Utopia: o futuro inscrito no presente
Existe exactamente como se não existisse e cuja existência é comprovada pela necessidade que exista.
Daumal (1992:17).
A origem deste ensaio, centrado no tema “utopia”, tem como momento marcante o contacto com o livro The Art of Not Being Governed - An Anarchist History of Upland Southeast Asia, de James C. Scott (2009). Nesta obra, Scott coloca-nos diante de uma vasta zona geográfica montanhosa no Sudoeste Asiático, que denomina de Zomia, apropriando-se do conceito geográfico proposto pelo historiador Holandês Williem Van Schendel (2002). Para Scott, esta zona constituiu-se como um território de resistência ao modelo político e económico dominante. O argumento apresentado é o de que as suas populações não levam um “modo de vida primitivo” por serem anteriores aos Estados, pois são suas contemporâneas, mas que conseguiram deliberadamente escapar às sucessivas tentativas de incorporação por parte dos mesmos. Tal foi possível pela materialização, prática e intencional, do seu projeto político, constituído, justamente, por negação e oposição ao dos Estados-Nação.
A interpretação de Scott acerca da realidade de Zomia pode ser considerada controversa, mas não é sobre isso que este ensaio se debruça. A relevância que atribuímos a The Art of Not Being Governed reside não tanto na sua natureza, isto é, no teor anarquista da proposta, mas no facto de sugerir a existência de uma prática política alternativa ao modelo político hegemónico contemporâneo. Consideramos igualmente pertinente o facto de tal prática política poder ser entendida como modo de resistência, pois os seus agentes alimentam-na intencionalmente e em negação ao projecto político dominante.

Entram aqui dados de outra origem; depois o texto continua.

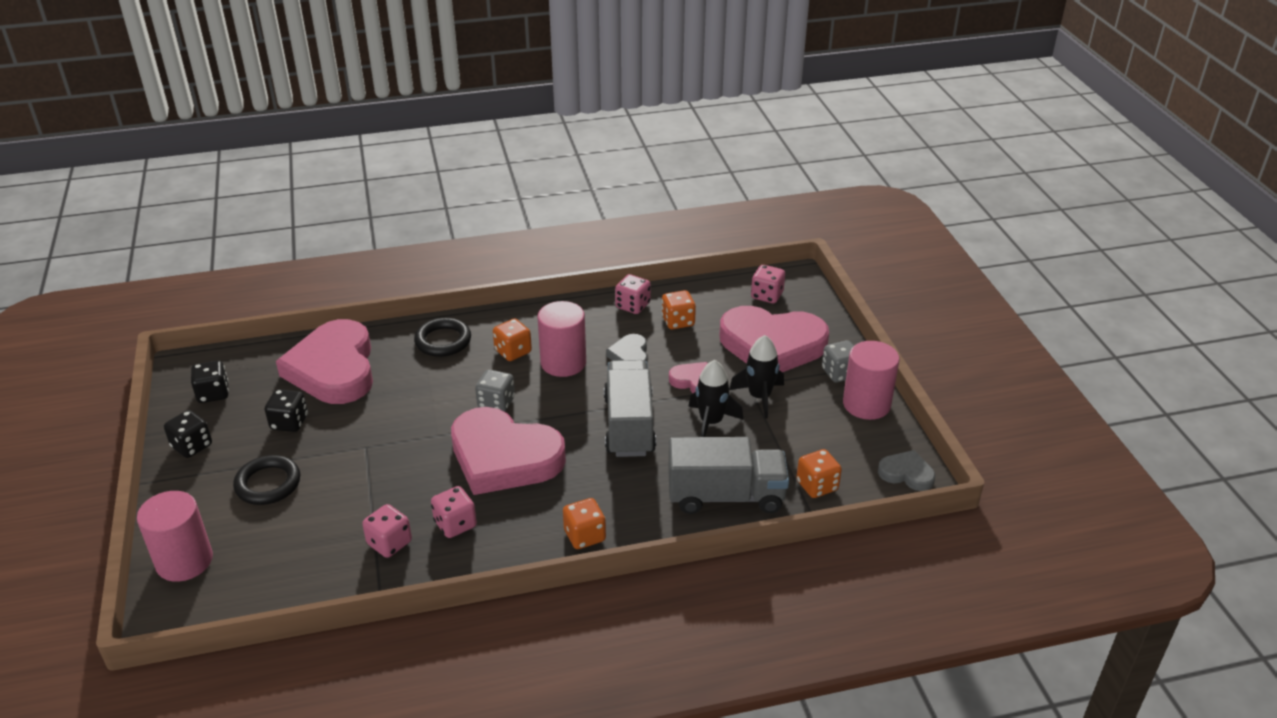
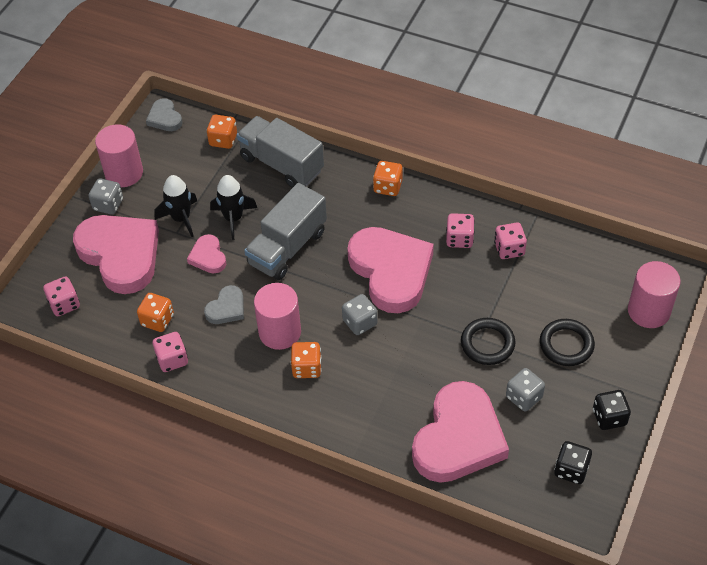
camera: 140 degrees left, 15 degrees up
(289, 422) = (524, 397): black dice -> grey dice
(443, 341) = (351, 415): black ring -> black ring (487, 344)

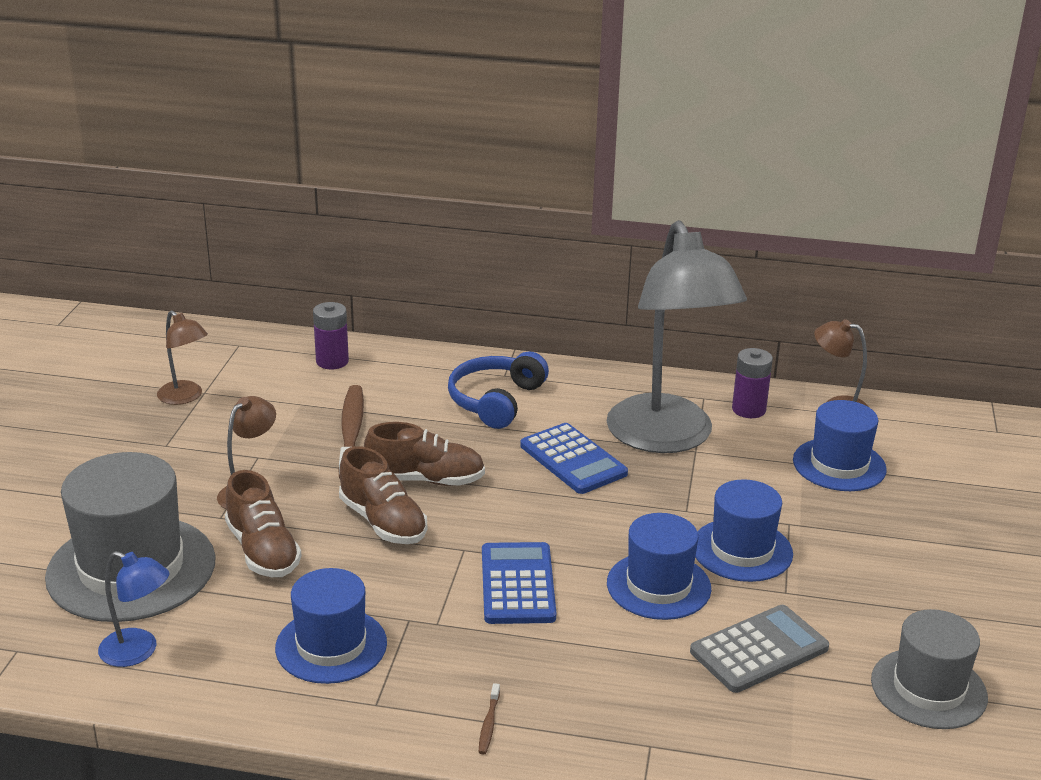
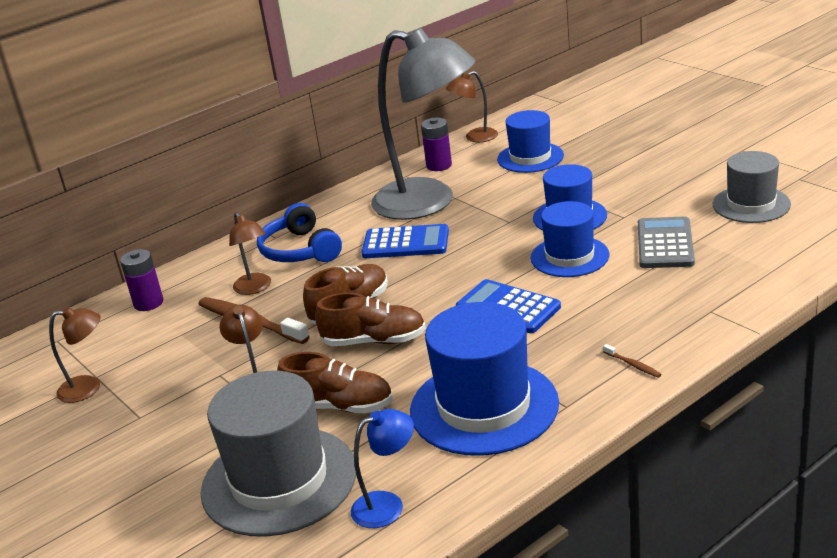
camera: 45 degrees left, 0 degrees up
(331, 645) = (484, 407): blue hat -> blue hat, size x1.59
(408, 407) = (255, 288): none -> brown lamp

Partindo destas reflexões, consideramos Zomia um exemplo de uma prática contemporânea de cariz utópico, à qual subjaz a ideia de resistência, embora James C. Scott não utilize o termo “utopia” para a nomear.
A recuperação do conceito utopia, que a leitura desta obra despoletou, surge-nos como pertinente, pois vivemos numa época em que se observa a falência dos ideais utópicos, em larga medida, fruto do colapso das grandes narrativas que estiveram na sua origem e que procederam à sua codificação. A condição distópica, por seu turno, tem vindo a ser aceite enquanto sinónimo do presente e do futuro, criando uma condição de resignação, passividade e impotência. Zomia rebate, de certo modo, este sentimento de inevitabilidade, pois reinscreve o impulso e o horizonte utópicos como fatores de combate à condição atual, recolocando-os num patamar de possibilidade. Esta recuperação do conceito, e do seu inerente potencial de resistência, é relevante, mas ao mesmo tempo “estranha”, pois atravessamos um momento político em que a ideia de mudança é considerada impossível e em que o conceito de utopia se encontra amputado do seu alcance crítico.
Perante este aparente paradoxo, no qual a necessidade de revitalização do conceito converge com a destituição da sua capacidade contestatária e propositiva, é importante refletir sobre a sua possível configuração na atualidade, mais precisamente, sobre o modo como o imaginário utópico foi e pode ser entendido, mas também sobre a importância que ele pode assumir enquanto ferramenta crítica do presente. Para esta reflexão consideramos três momentos históricos: o séc. XVI, no qual o conceito foi criado; a modernidade, fase em que obteve maior popularidade, e a pós-modernidade, momento no qual nos situamos.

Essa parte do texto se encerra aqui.